Gazi Husrev Bey Camii

Gazi Husrev Bey Camii
Bosna’nın gelişmesinde ve Müslümanlığın yayılmasında çok büyük hizmetler veren Gazi Hüsrev hem Türkler hem Boşnaklar tarafından çok seviliyor.

Bosna Saat Kulesi

Savaşta hayatını kaybeden bazı Bosnalıların isimleri…
Camiden sonra Latin Köprüsü’ne doğru yürüyoruz.

Bosna Sokakları

Latin Koprusu
1.Dünya Savaşı’nın çıkmasına sebep olan, Avusturya-Macaristan Prensi Franz Ferdinand ve eşi Sofia’nın, bir Sırp milliyetçisi olan Gavrilo Princip tarafından suikasta uğradığı yer Latin Köprüsü. Saldırıdan 1 ay sonra Avusturya Macaristan, Sırbistan’a savaş ilan etti. Diğer ülkelerin de karışmasıyla yaklaşık 15 milyon kişinin hayatını kaybettiği 1. Dünya Savaşı başlamış oldu.

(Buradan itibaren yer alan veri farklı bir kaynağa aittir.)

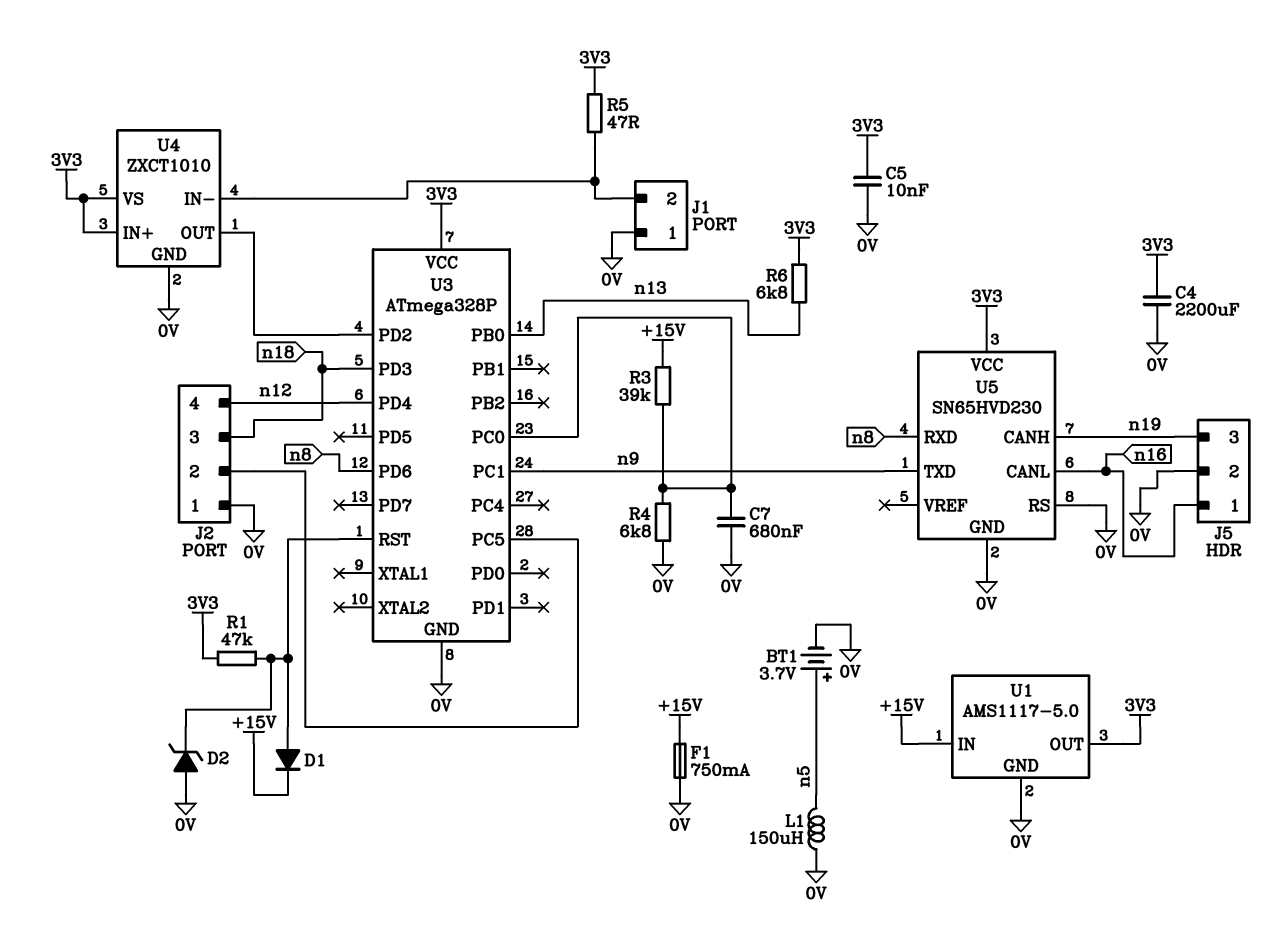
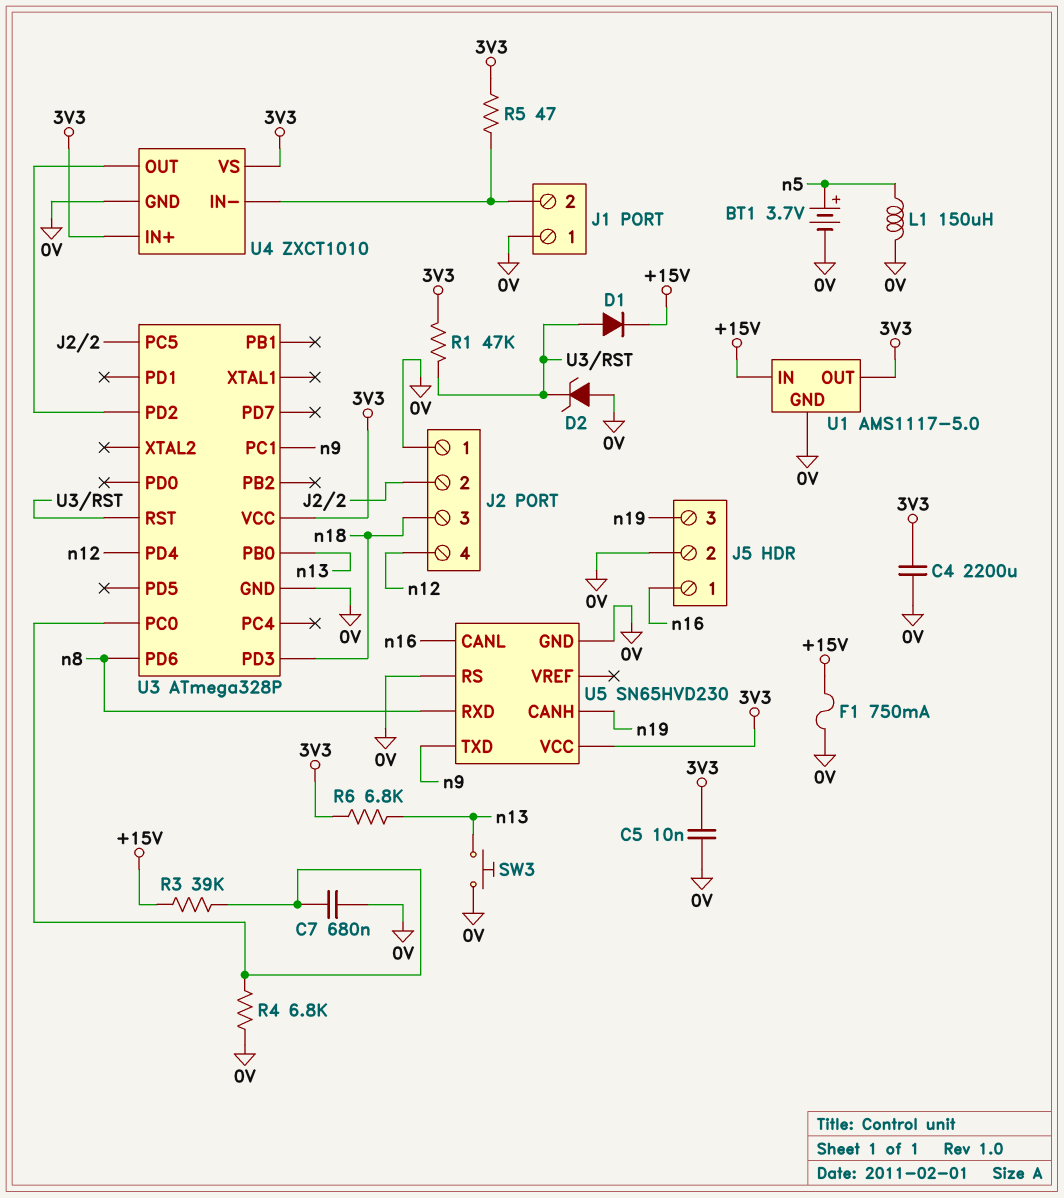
SW3: none -> button (0V, n13)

Milijacka Nehri ve Latin Koprusu
Köprüden sonra rehberimizin çarşıdayken tarif ettiği Aliya İzzetbegoviç’in mezarına uğruyoruz. Eylül ortası olmasına rağmen hava oldukça serin ve sürekli yağmur çiseliyor. 15- 20 dakika bir yokuş çıktıktan sonra mezarlığa varıyoruz.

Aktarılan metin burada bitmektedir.